As we celebrate Kellen’s first birthday, I cannot help but reflect on the past year. While all parents are excited about this milestone, my husband, Justin, and I are especially grateful to have a first birthday to celebrate.
I remember the excitement leading up to our 19-week sonogram, the day we would find out the sex of our third child. After having two children, we knew the drill, which is why we noticed that something was wrong when the technician took longer than usual to relay the news that it was a boy. That was the day that our unborn child was diagnosed with a developmental defect, called spina bifida. When we heard the news, we were shocked. We had two healthy toddlers at home; it did not seem real.
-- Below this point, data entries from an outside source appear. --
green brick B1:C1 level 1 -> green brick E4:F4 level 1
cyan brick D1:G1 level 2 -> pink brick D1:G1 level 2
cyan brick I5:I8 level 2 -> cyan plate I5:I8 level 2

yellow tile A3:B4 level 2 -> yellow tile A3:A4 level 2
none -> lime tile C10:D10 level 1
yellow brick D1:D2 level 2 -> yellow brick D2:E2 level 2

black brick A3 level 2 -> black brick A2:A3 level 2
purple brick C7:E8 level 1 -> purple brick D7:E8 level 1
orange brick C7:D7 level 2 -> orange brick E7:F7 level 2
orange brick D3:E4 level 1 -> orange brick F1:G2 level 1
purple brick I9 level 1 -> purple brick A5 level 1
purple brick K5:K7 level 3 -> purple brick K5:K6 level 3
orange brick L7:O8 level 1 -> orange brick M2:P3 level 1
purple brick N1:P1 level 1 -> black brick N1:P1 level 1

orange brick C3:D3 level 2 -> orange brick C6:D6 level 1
But it was real, and we knew that we had no time to waste in choosing an option that would give our son the best possible chance. After we received the official diagnosis, we were faced with the option of either going along with the standard post-natal surgery, or taking a risk and undergoing a new in utero surgery that had only been performed a few times in Texas. After countless hours of research, we packed our bags and headed from our home in Dallas to the Fetal Center at Texas Children’s Hospital in Houston.
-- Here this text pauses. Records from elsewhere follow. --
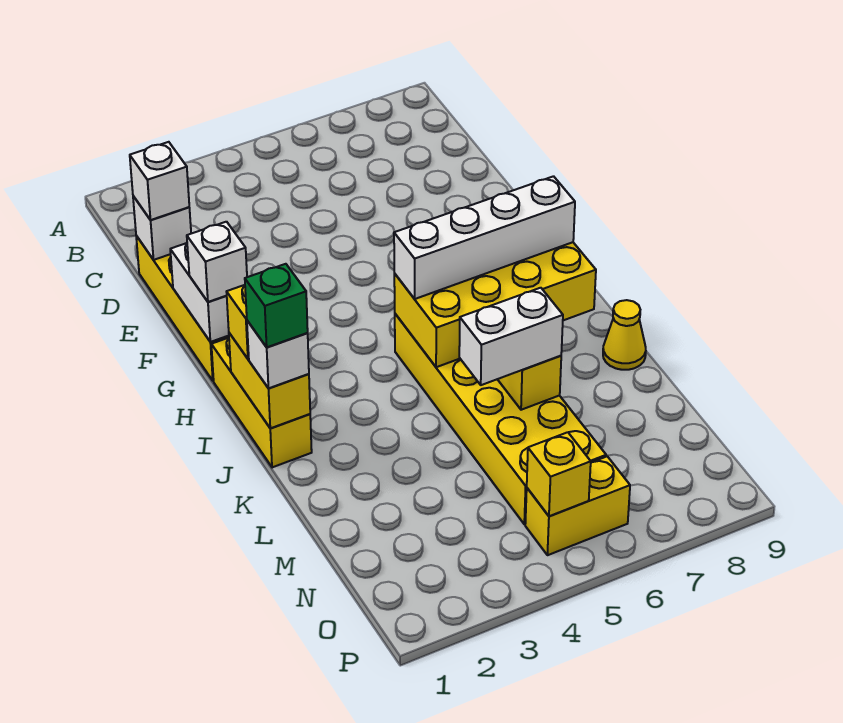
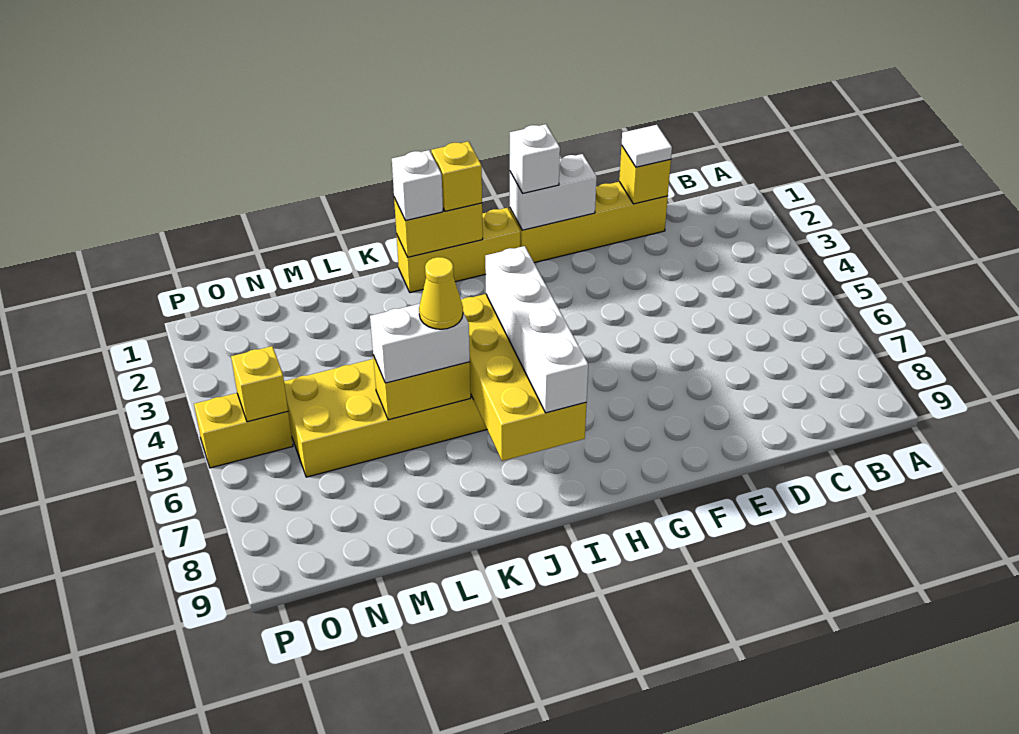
white brick D1 level 2 -> yellow brick D1 level 2
white brick D1 level 3 -> white tile D1 level 3
green brick J1 level 4 -> none
yellow cone K9 level 1 -> yellow cone K6 level 4
white brick L5:L6 level 3 -> white brick K6:L6 level 3
yellow brick O5:O6 level 1 -> yellow brick O5:P5 level 1

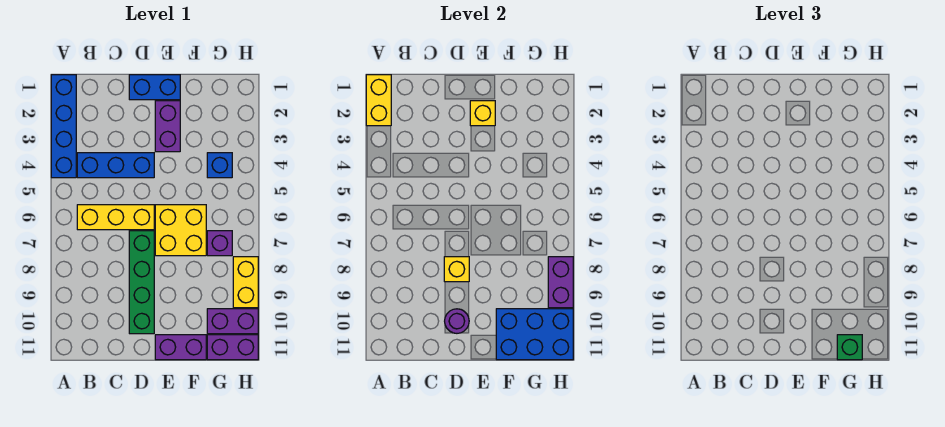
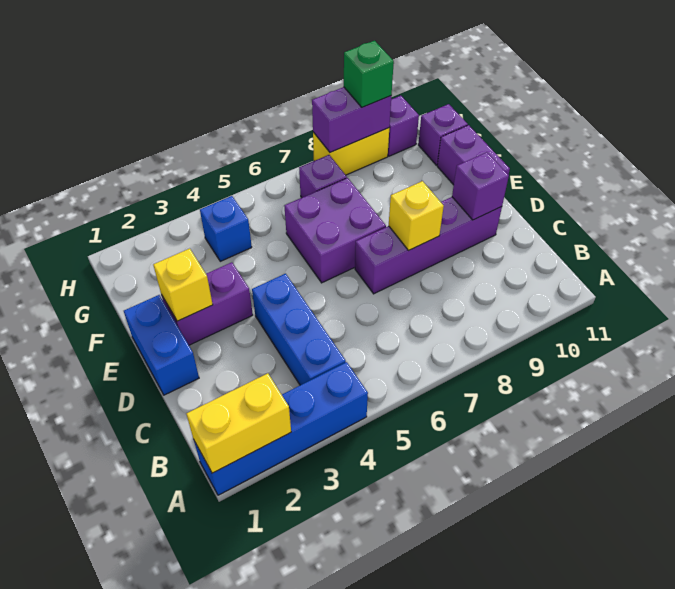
yellow brick B6:D6 level 1 -> none
green brick D7:D10 level 1 -> purple brick D7:D10 level 1
purple round brick D10 level 2 -> purple brick D10 level 2
yellow brick E6:F7 level 1 -> purple brick E6:F7 level 1
blue brick F10:H11 level 2 -> none
purple brick G10:H10 level 1 -> purple brick H10 level 1
purple brick G11:H11 level 1 -> purple brick G11 level 1
green brick G11 level 3 -> green brick H9 level 3

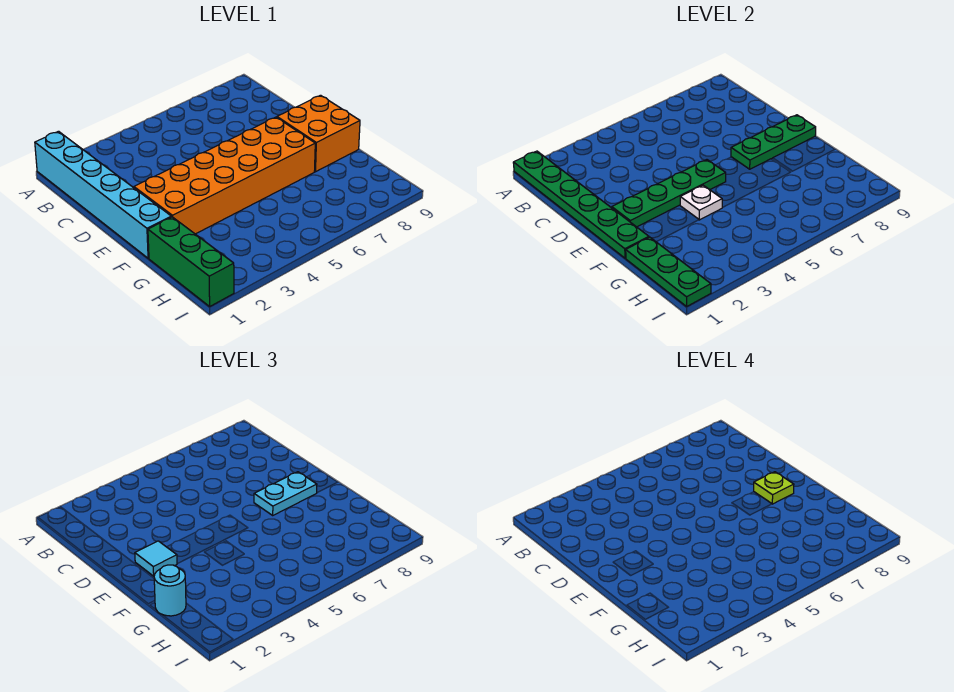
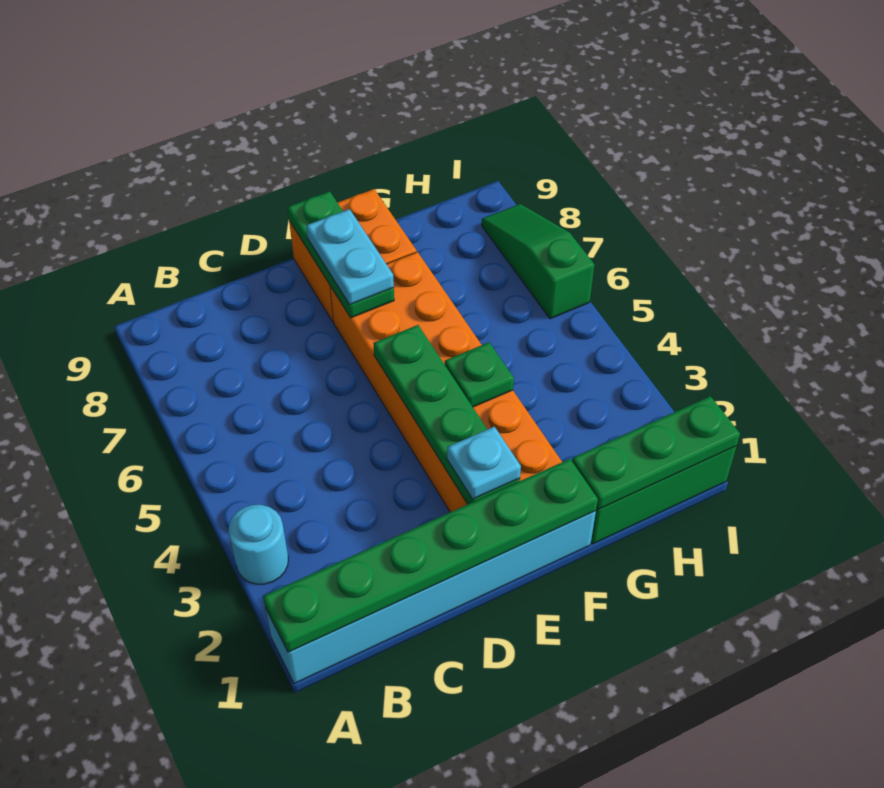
cyan tile E2 level 3 -> cyan plate E2 level 3
lime plate E8 level 4 -> none
white plate F4 level 2 -> green plate F4 level 2
cyan round brick G1 level 3 -> cyan round brick A3 level 1
none -> green slope I6:I8 level 1 top 6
On December 16, 2011 Kellen and I underwent a cutting edge in utero surgery that we hoped would change our son’s life. On February 28, Kellen was finally born.
Texas Children’s was more than just a sterile, white hospital. It was our home for months. Angel, one of the nurse coordinators at the Fetal Center, was the first person we spoke to when we arrived, and I immediately knew that she would make everything OK. We were blessed with doctors like Dr. Darrell Cass, who fully explained each step of the process, all while making us laugh and calming our nerves. They helped us realize that having a child with disabilities is not the end of the world, nor is there any reason to feel like all is lost.
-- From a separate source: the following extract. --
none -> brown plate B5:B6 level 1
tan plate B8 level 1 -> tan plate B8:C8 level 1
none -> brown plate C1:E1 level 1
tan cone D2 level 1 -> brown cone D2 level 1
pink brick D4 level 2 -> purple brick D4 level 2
A year later, as we put on our paper party hats, I cannot help but smile at the small things, like hearing my daughter Kylie sing, and laughing at my son Brink’s obsession with his baby brother. Every time I see Kellen crawling all over our home or think about all the obstacles he has overcome, I feel so blessed. As of today, Kellen does not have a lot of the complications other children with spina bifida face, and is starting physical therapy next month.
He is truly my miracle baby.
Our story is remarkable, and is a story that I hope will provide the same hope for others faced with the diagnosis of spina bifida as the hope that Texas Children’s Hospital gave my family.